In terms of building activity, completed developments have actually peaked in the past 18 months, although the number of such schemes has been relatively lower than in other areas because of local planning restrictions and the crowded nature of Soho’s more traditional buildings.
In the near future, the developments currently planned and under way in Soho will ensure that a steady, if somewhat limited, number of prime buildings will emerge from the pipeline in the early 1990s. In 1991 British & Commonwealth Properties expect to complete their 70,000-sq ft Great Marlborough Street office scheme. The following year will also see the completion of Norwich Union’s 30,000-sq ft development at 30 Golden Square and Lynton Holdings’ 40,000-sq ft redevelopment of 27 Broadwick Street.

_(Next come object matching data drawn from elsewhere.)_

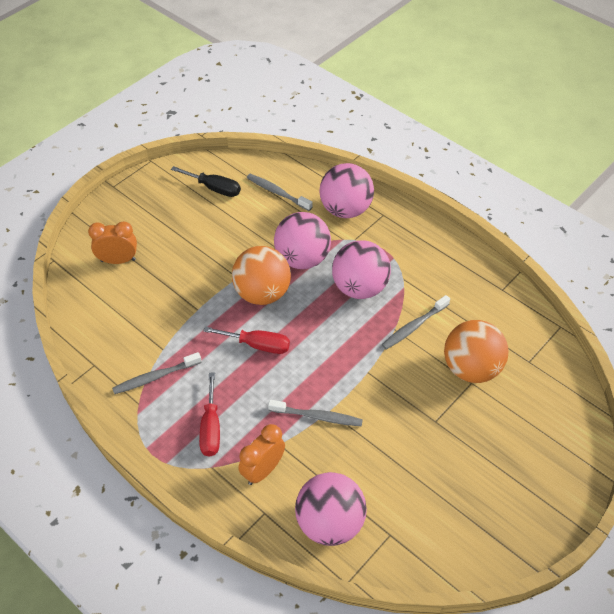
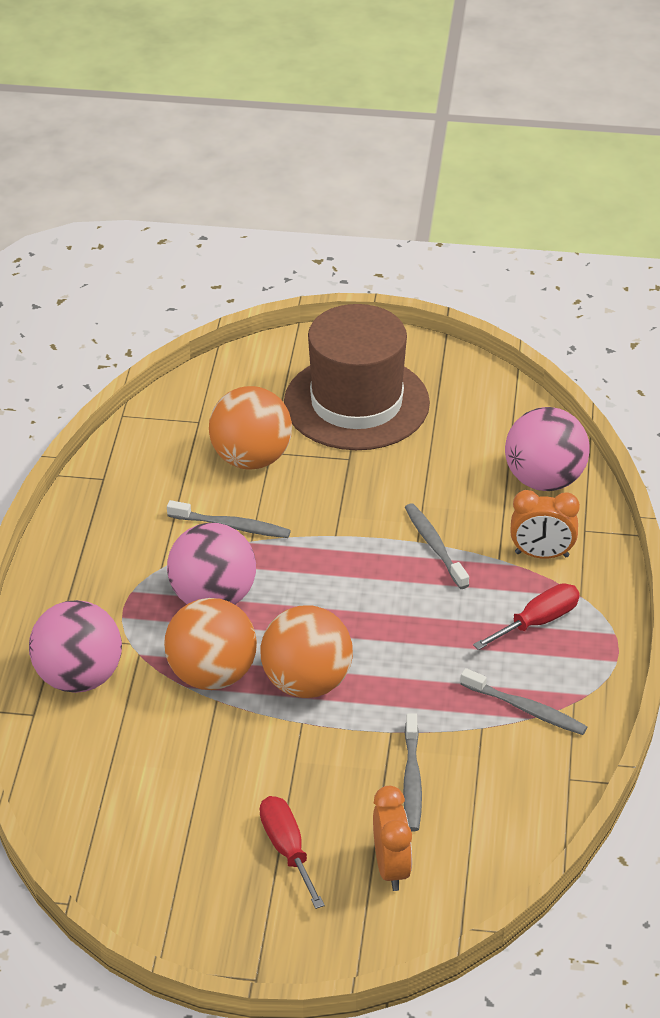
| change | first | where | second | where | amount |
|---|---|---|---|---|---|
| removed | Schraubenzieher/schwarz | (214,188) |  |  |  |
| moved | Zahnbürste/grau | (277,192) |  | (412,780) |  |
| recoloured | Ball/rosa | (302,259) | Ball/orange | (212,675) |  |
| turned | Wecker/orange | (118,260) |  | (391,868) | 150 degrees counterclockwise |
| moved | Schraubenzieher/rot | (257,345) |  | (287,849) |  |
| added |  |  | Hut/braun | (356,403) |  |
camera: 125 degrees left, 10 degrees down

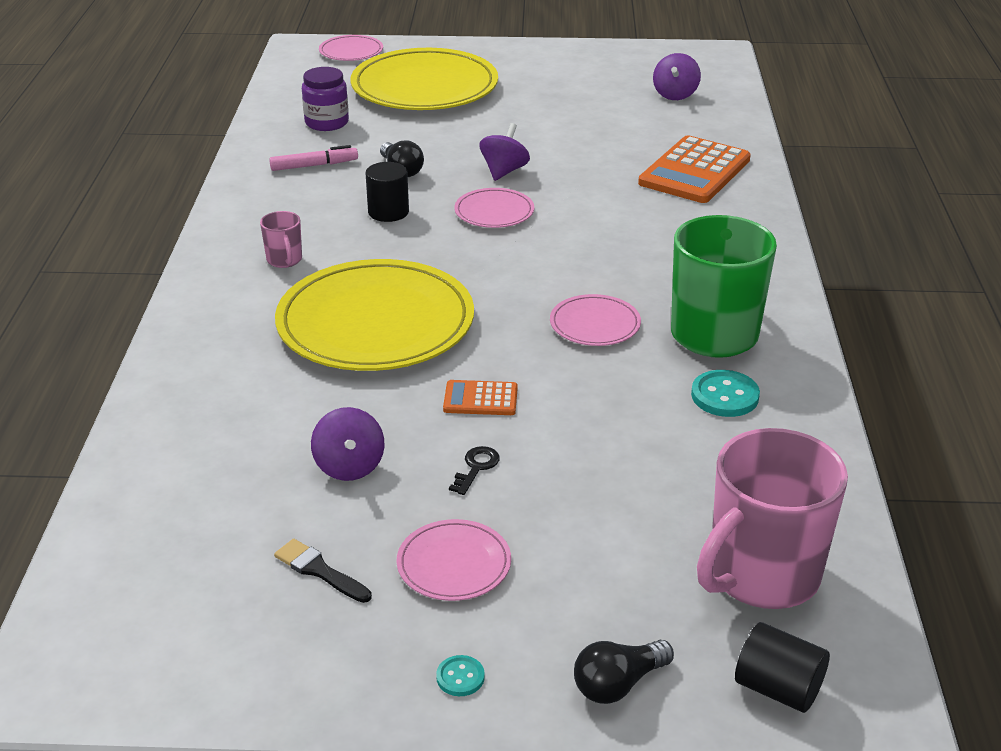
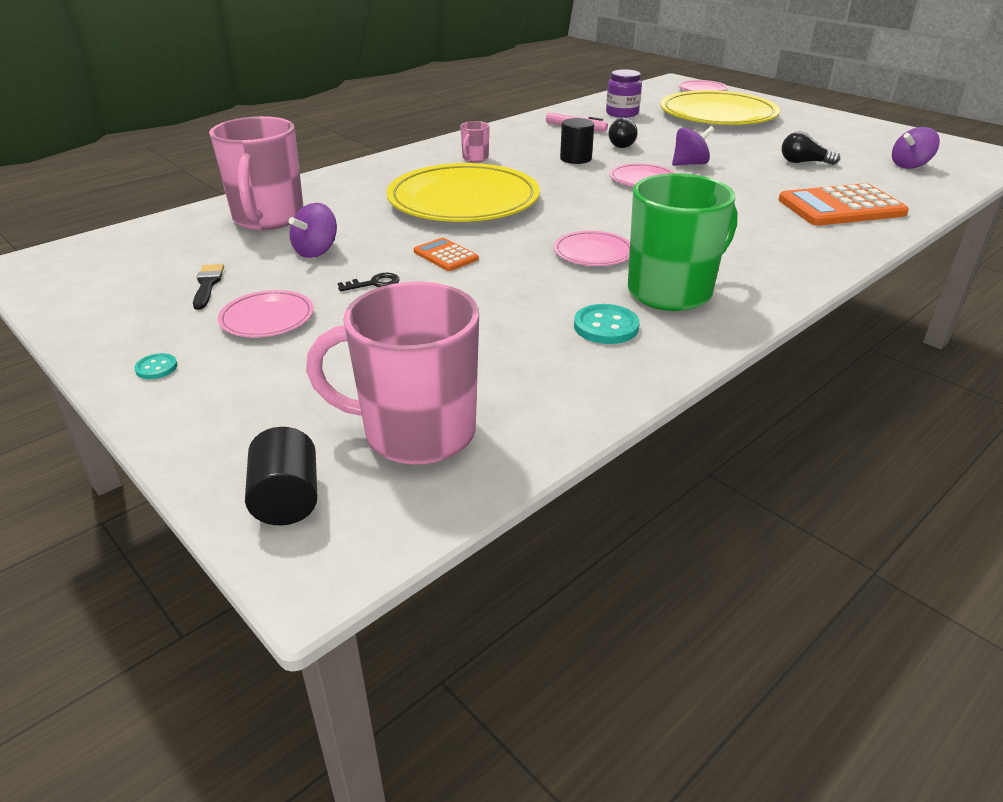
| change | first | where | second | where | amount |
|---|---|---|---|---|---|
| moved | Glühbirne/schwarz | (618,684) |  | (803,162) |  |
| added |  |  | Tasse/rosa | (268,219) |  |
camera: 45 degrees right, 0 degrees up

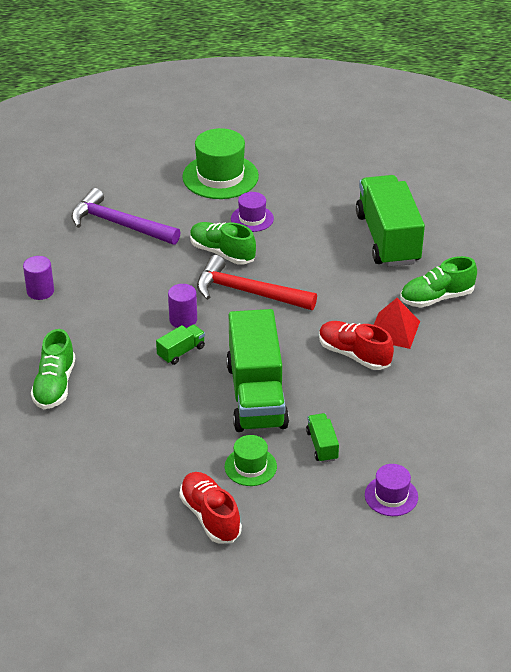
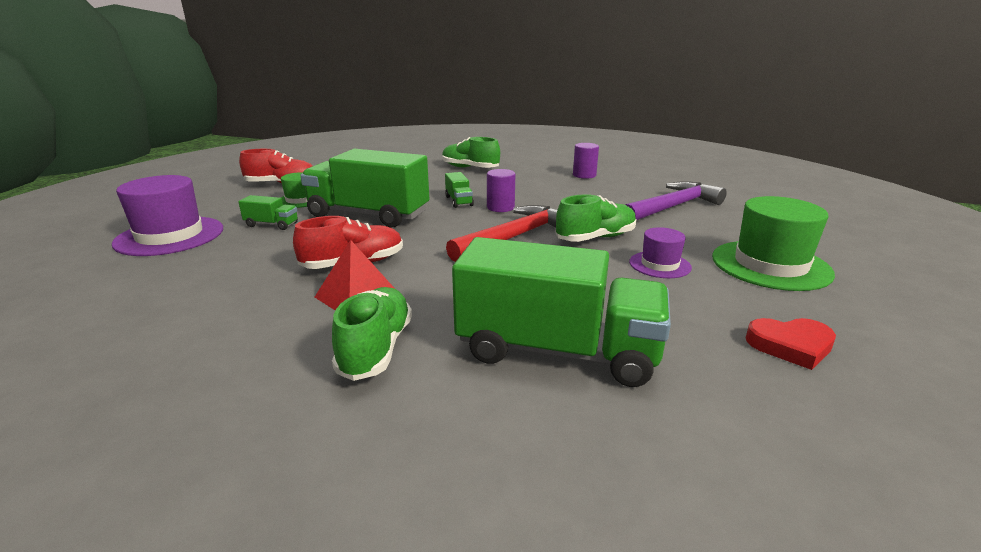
| change | first | where | second | where | amount |
|---|---|---|---|---|---|
| resized | Hut/lila | (391,496) |  | (170,236) | x1.84 |
| added |  |  | Herz/rot | (790,346) |  |
camera: 115 degrees right, 15 degrees down

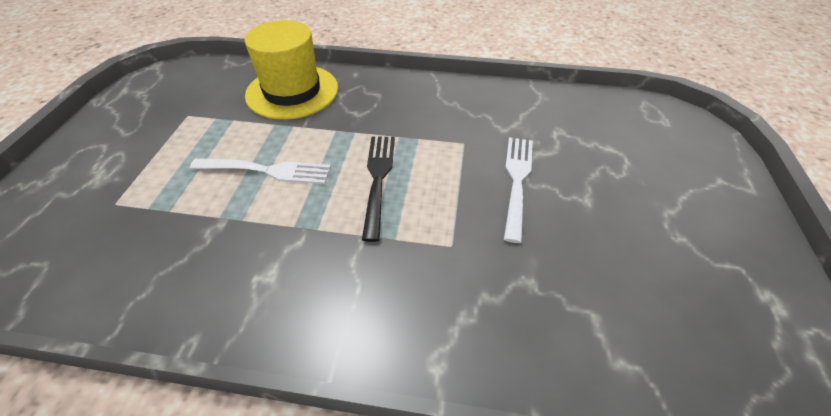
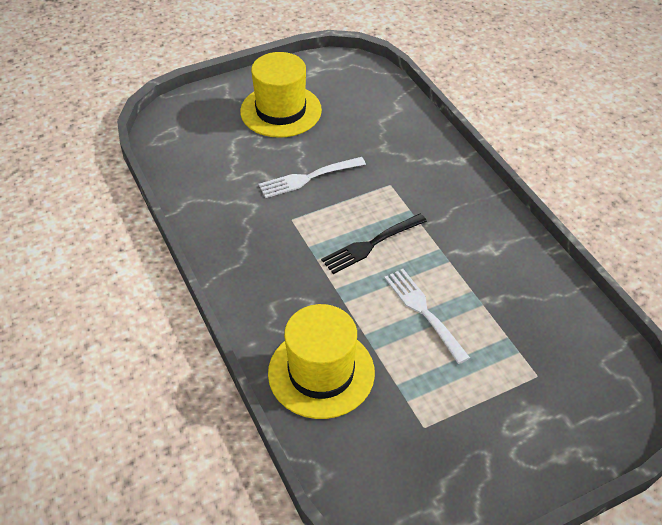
| change | first | where | second | where | amount |
|---|---|---|---|---|---|
| added |  |  | Hut/gelb | (281,111) |  |
camera: 125 degrees left, 0 degrees up

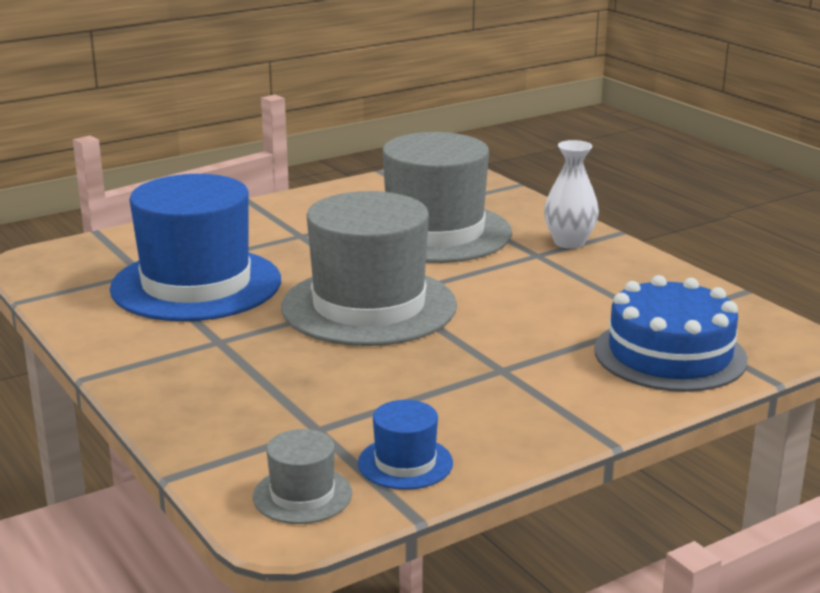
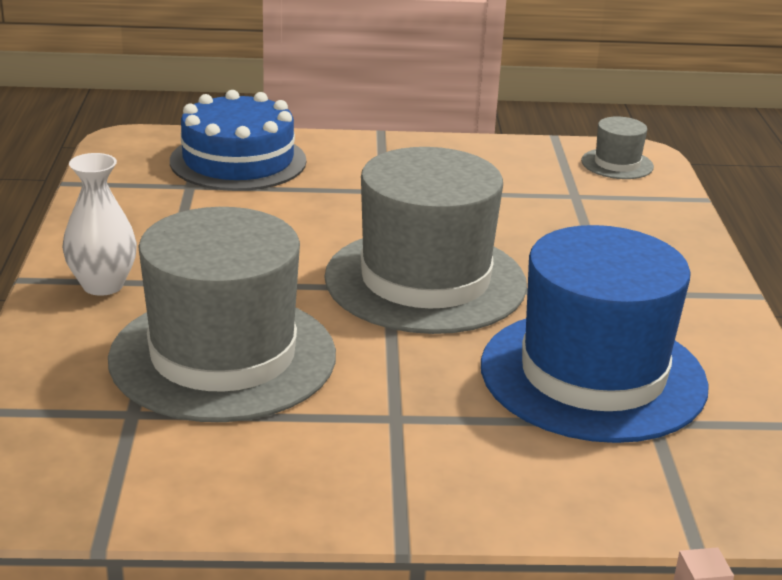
| change | first | where | second | where | amount |
|---|---|---|---|---|---|
| removed | Hut/blau | (405,463) |  |  |  |
camera: 150 degrees left, 5 degrees up

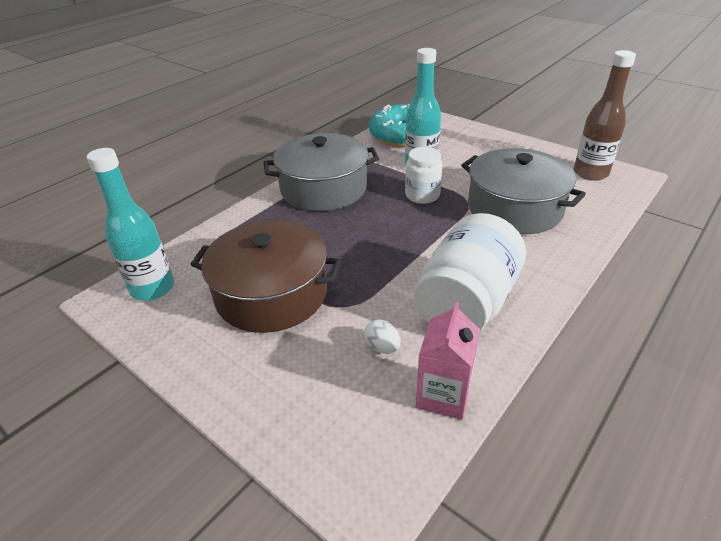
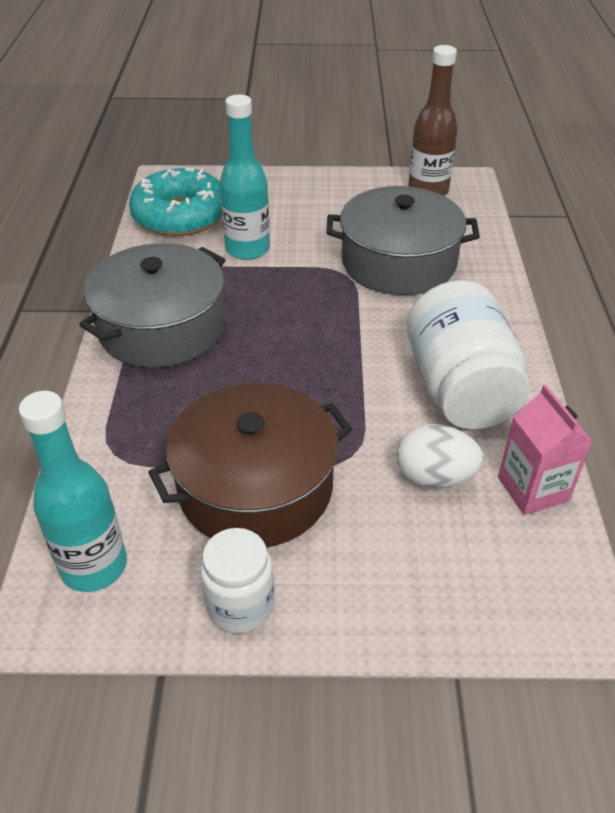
| change | first | where | second | where | amount |
|---|---|---|---|---|---|
| moved | Einmachglas/weiß | (422,195) |  | (240,605) |  |
| resized | Ei/weiß | (382,347) |  | (434,477) | x1.67 |
camera: 40 degrees left, 5 degrees up

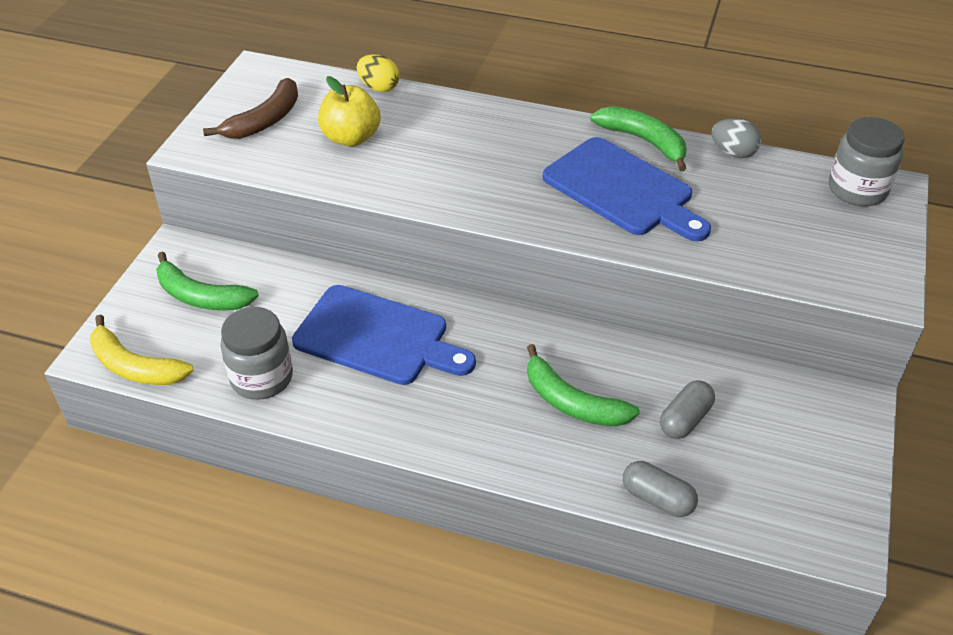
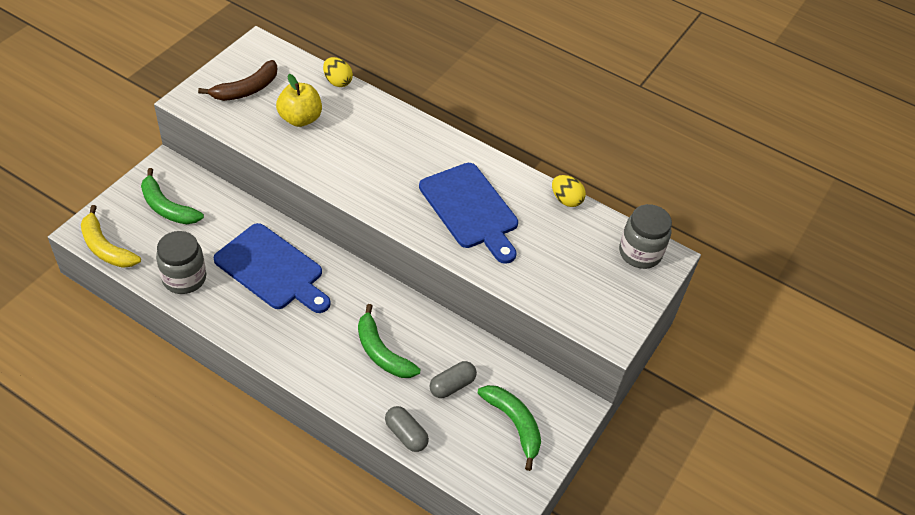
| change | first | where | second | where | amount |
|---|---|---|---|---|---|
| moved | Banane/grün | (644,141) |  | (514,424) |  |
| recoloured | Ei/grau | (733,153) | Ei/gelb | (566,200) |  |
camera: 10 degrees right, 5 degrees up

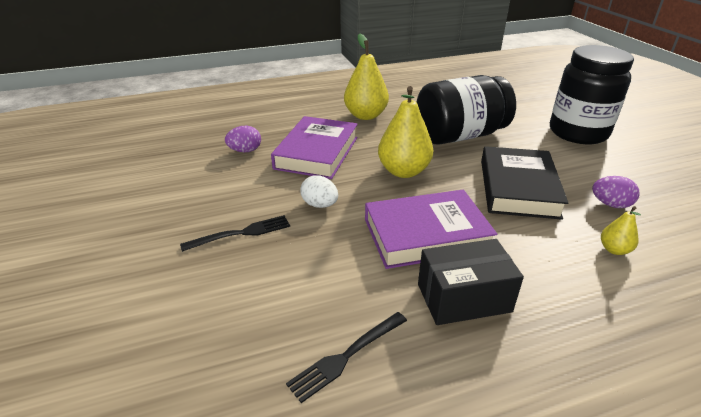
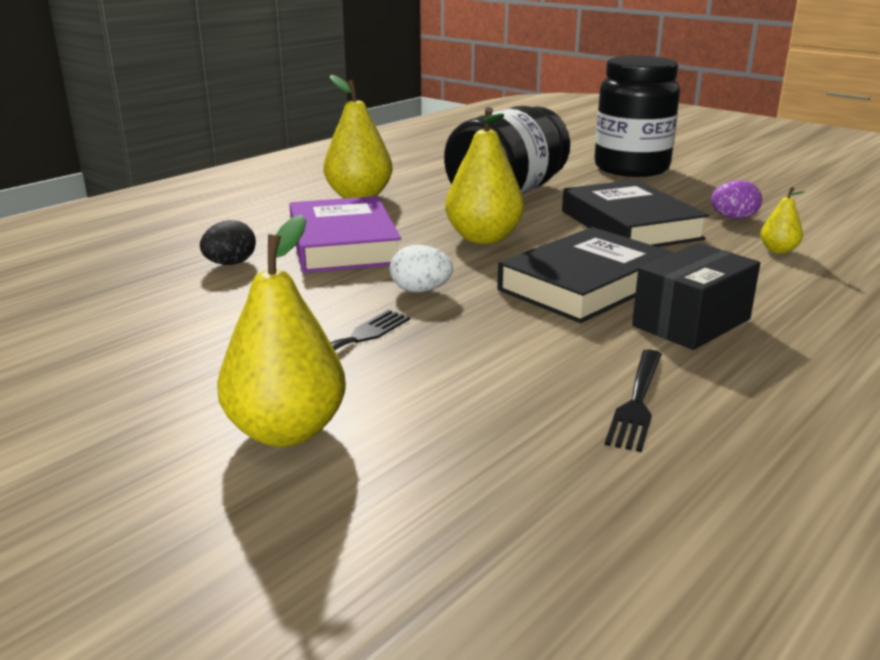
| change | first | where | second | where | amount |
|---|---|---|---|---|---|
| recoloured | Ei/lila | (245,151) | Ei/schwarz | (230,264) |  |
| recoloured | Buch/lila | (426,235) | Buch/schwarz | (585,285) |  |
| added |  |  | Birne/gelb | (286,431) |  |
camera: 30 degrees left, 10 degrees down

Looking further ahead, London & New York’s ambitious scheme in Charing Cross Road is expected to be released on to the market in 1993 and Dormeuil’s proposed redevelopment of 60,000 sq ft in Golden Square is likely to be completed in the early years of the decade. The cumulative effect of these and other developments will serve to consolidate any lingering doubt about the area’s acceptability as a major West End office location.
Soho is undoubtedly an extremely interesting market about which to make long-term predictions. On the one hand the period nature of much of the stock in what is largely designated as a conservation area inhibits much longer-term and larger-scale development.
However, it is worth remembering that these planning restrictions have so far ensured continued rental growth on those prime ventures which have won consent, although the uniform business rate and prolonged high interest rates have inevitably taken their toll on general growth levels.
Conversely, its key position between the City and West End, coupled with the loyalty of the established media professions who have largely made Soho their favoured home, leads us to suggest that further rental growth and continued demand may be expected. In any event, for the foreseeable future the unique atmosphere of Soho is unlikely to change.